R (M) v Hackney represents another application of the principle in Davidson. The case was about a detention of the claimant under the Mental Health Act 1983 by a hospital trust on the application of an AMHP (approved mental health professional). The local authority was responsible for the actions of the AMHP. The Court of Appeal held that although the hospital trust acted lawfully in detaining the claimant because it received a regular application to do so from the AMHP, the local authority was liable notwithstanding the fact the AMHP had acted in complete good faith. That was because what had happened was that the AMHP had made a written application to detain the claimant (paragraph 38-39). As Toulson LJ observed in paragraph 38, it is difficult to imagine a more direct case of one person wrongfully causing another to detain someone. This does not assist the appellant.
The relevant passage in R (Rawlinson & Hunter) v Central Criminal Court is at paragraphs 226-234. In this section the Divisional Court recognised that to be liable for false imprisonment does not require proof of malice (paragraph 231). What it would require was to prove that the arrest was procured or directly requested by the relevant party (in that case the SFO). This does not assist the appellant either.
Turning to the facts on this appeal, the words used by Mr Akram are set out in the transcript of the 999 call. Mr Akram told the police that someone else (the warders) had reported the relevant information he was giving. The police therefore would understand that the information they were being given was not coming directly from a witness. Mr Akram does not state that he knows the information is true. As the respondent submitted, Mr Akram’s statements are put straightforwardly. The information provided first was the wrong statement about a child protection order. As DJ Davies recognised in the strike out judgment, that information would have had a very significant effect on any police officer and no doubt would make it very likely the officer would take urgent action and, if need be, arrest Mr Ali. The remainder of the information provided was accurate.

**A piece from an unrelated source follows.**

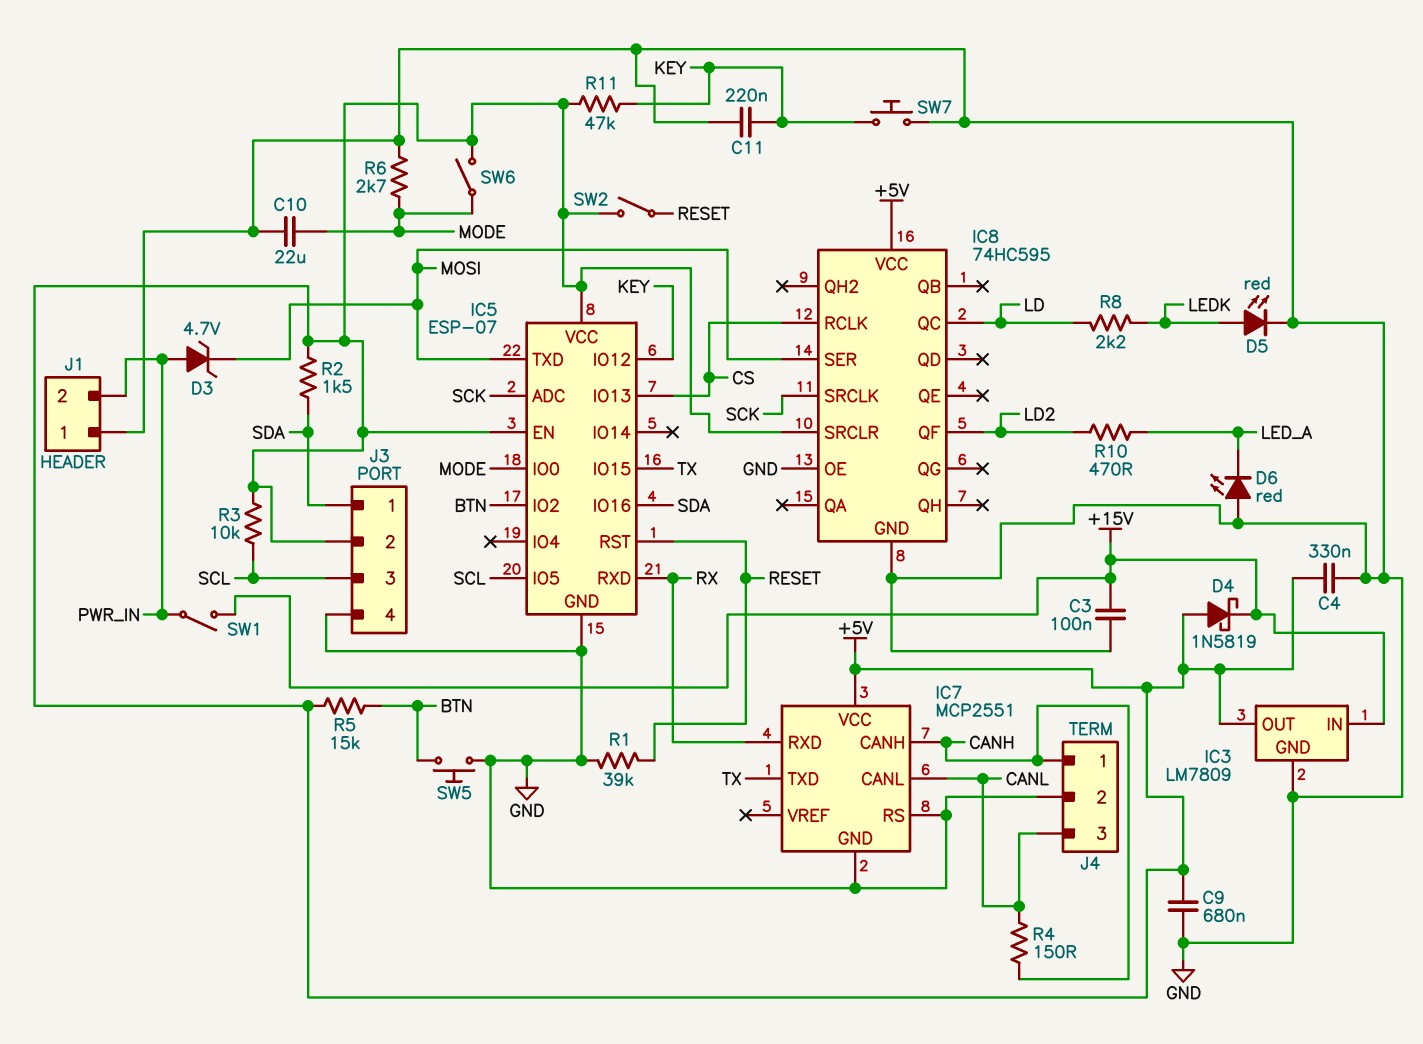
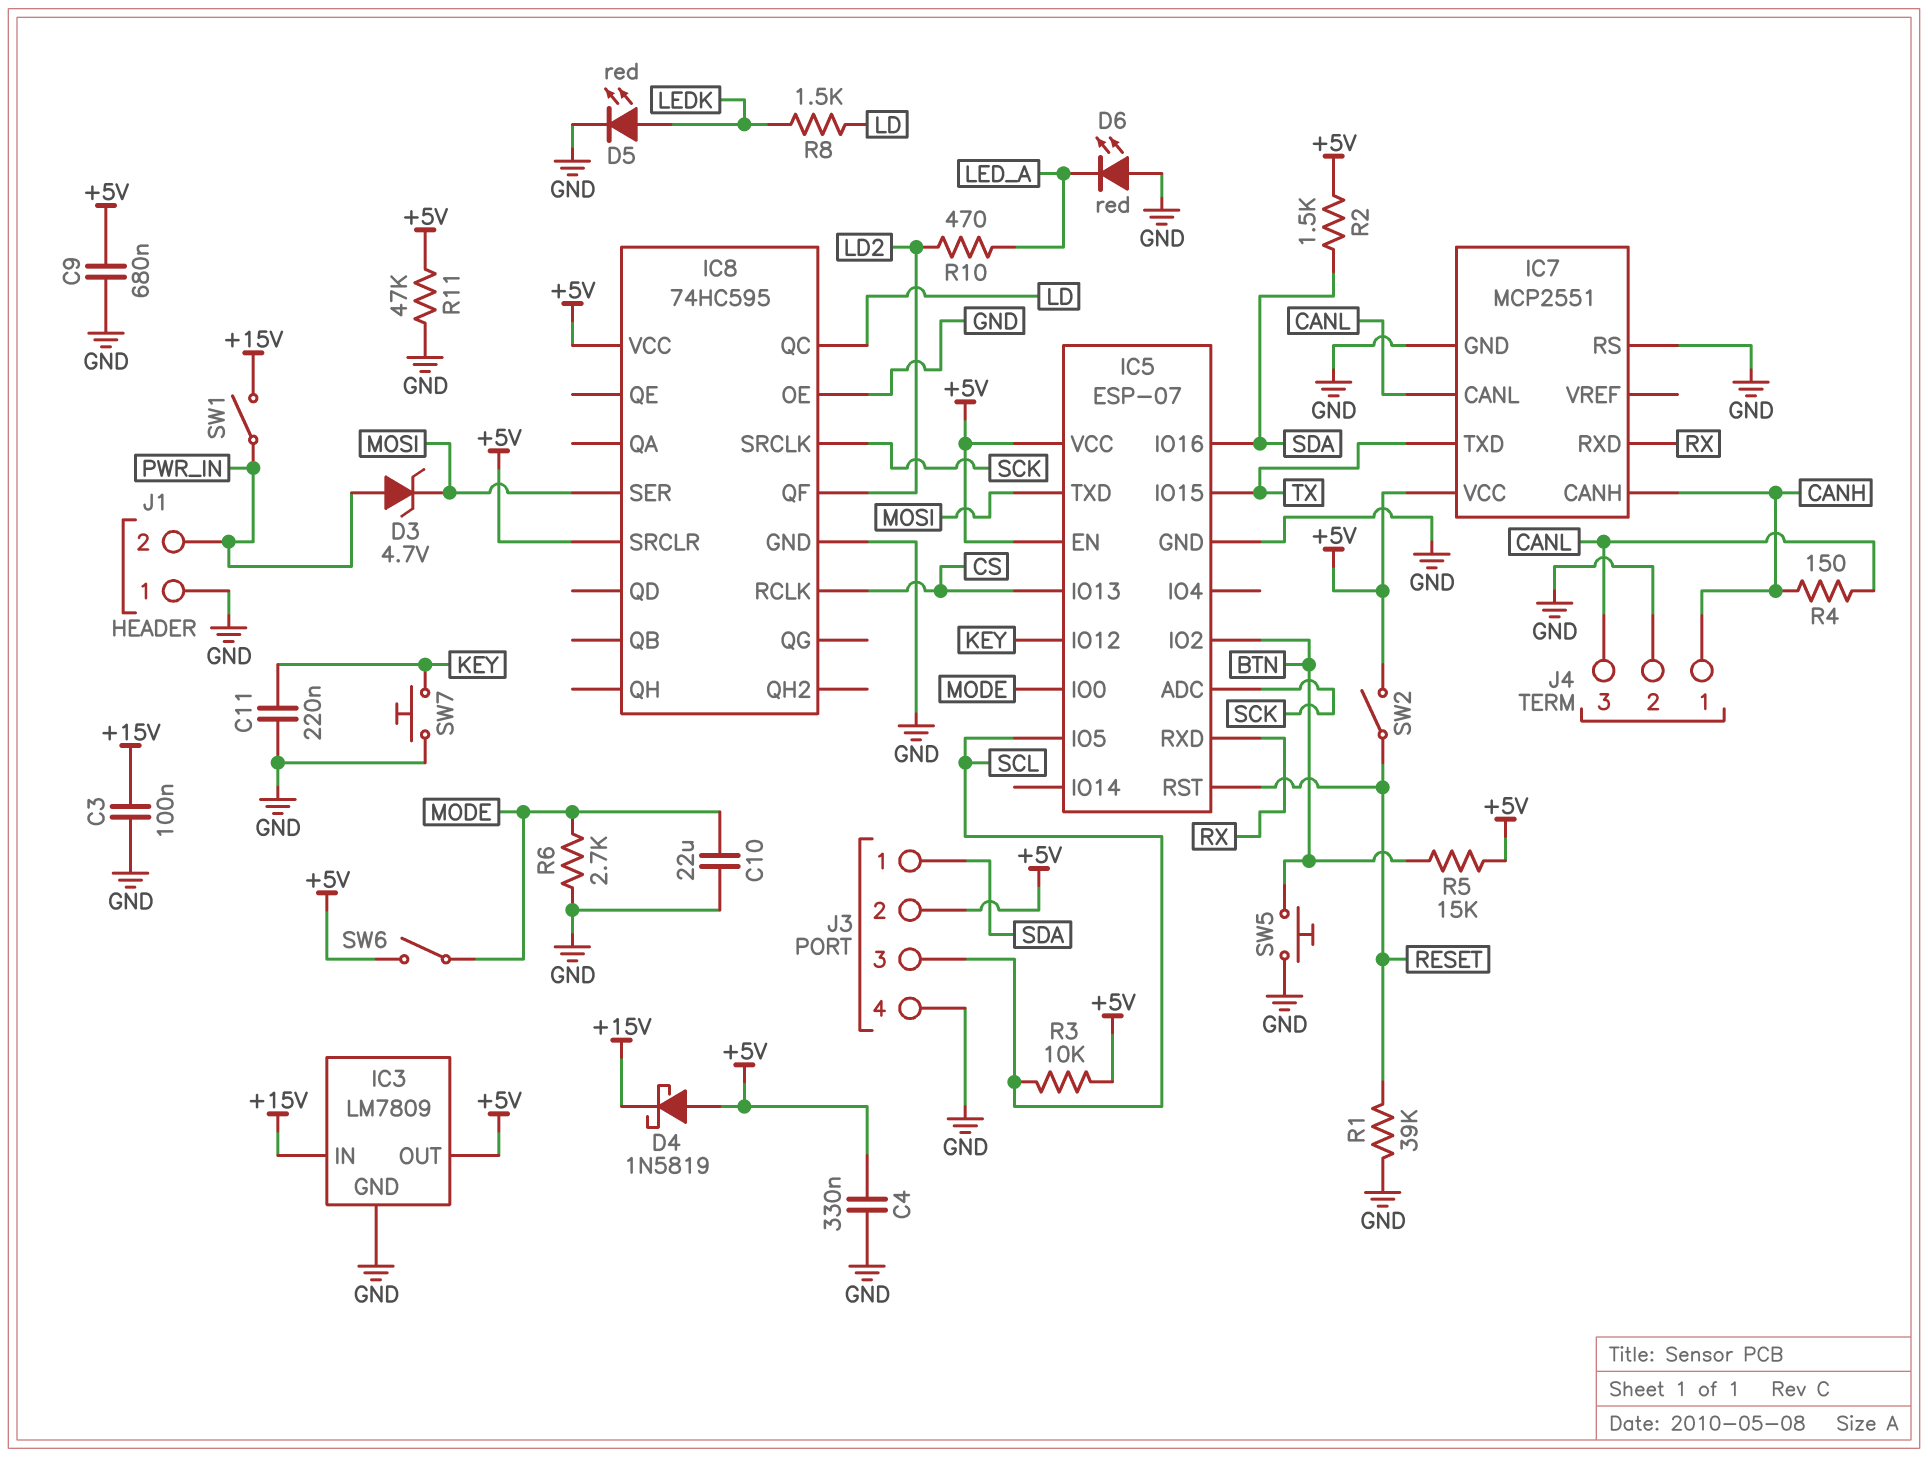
R8: 2.2k (LD, LEDK) -> 1.5k (LD, LEDK)
R11: 47k (+5V, KEY) -> 47k (+5V, GND)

Mr Akram did not expressly ask the police to arrest Mr Ali. Nor was it the case, unlike Barkhuysen, that Mr Akram’s words in substance or implicitly amount to such a request. Nor is this case like Ahmed in which the police made clear they would only arrest the claimant if the defendant repeated the accusation in their presence. In my judgment this case is like Davidson, which is what the trial judge rightly decided. The wrong information was a mistake. It was not presented to the police in a manner which could be said to have directly encouraged an arrest. In my judgment the judge applied the right test and arrived at the right answer. What was said amounts to the mere provision of information. Examining how much discretion the police may or may not have felt they had based on what they were told could not assist the claimant. Mr Akram did not make the police his agent nor did he procure Mr Ali’s arrest. This appeal will be dismissed.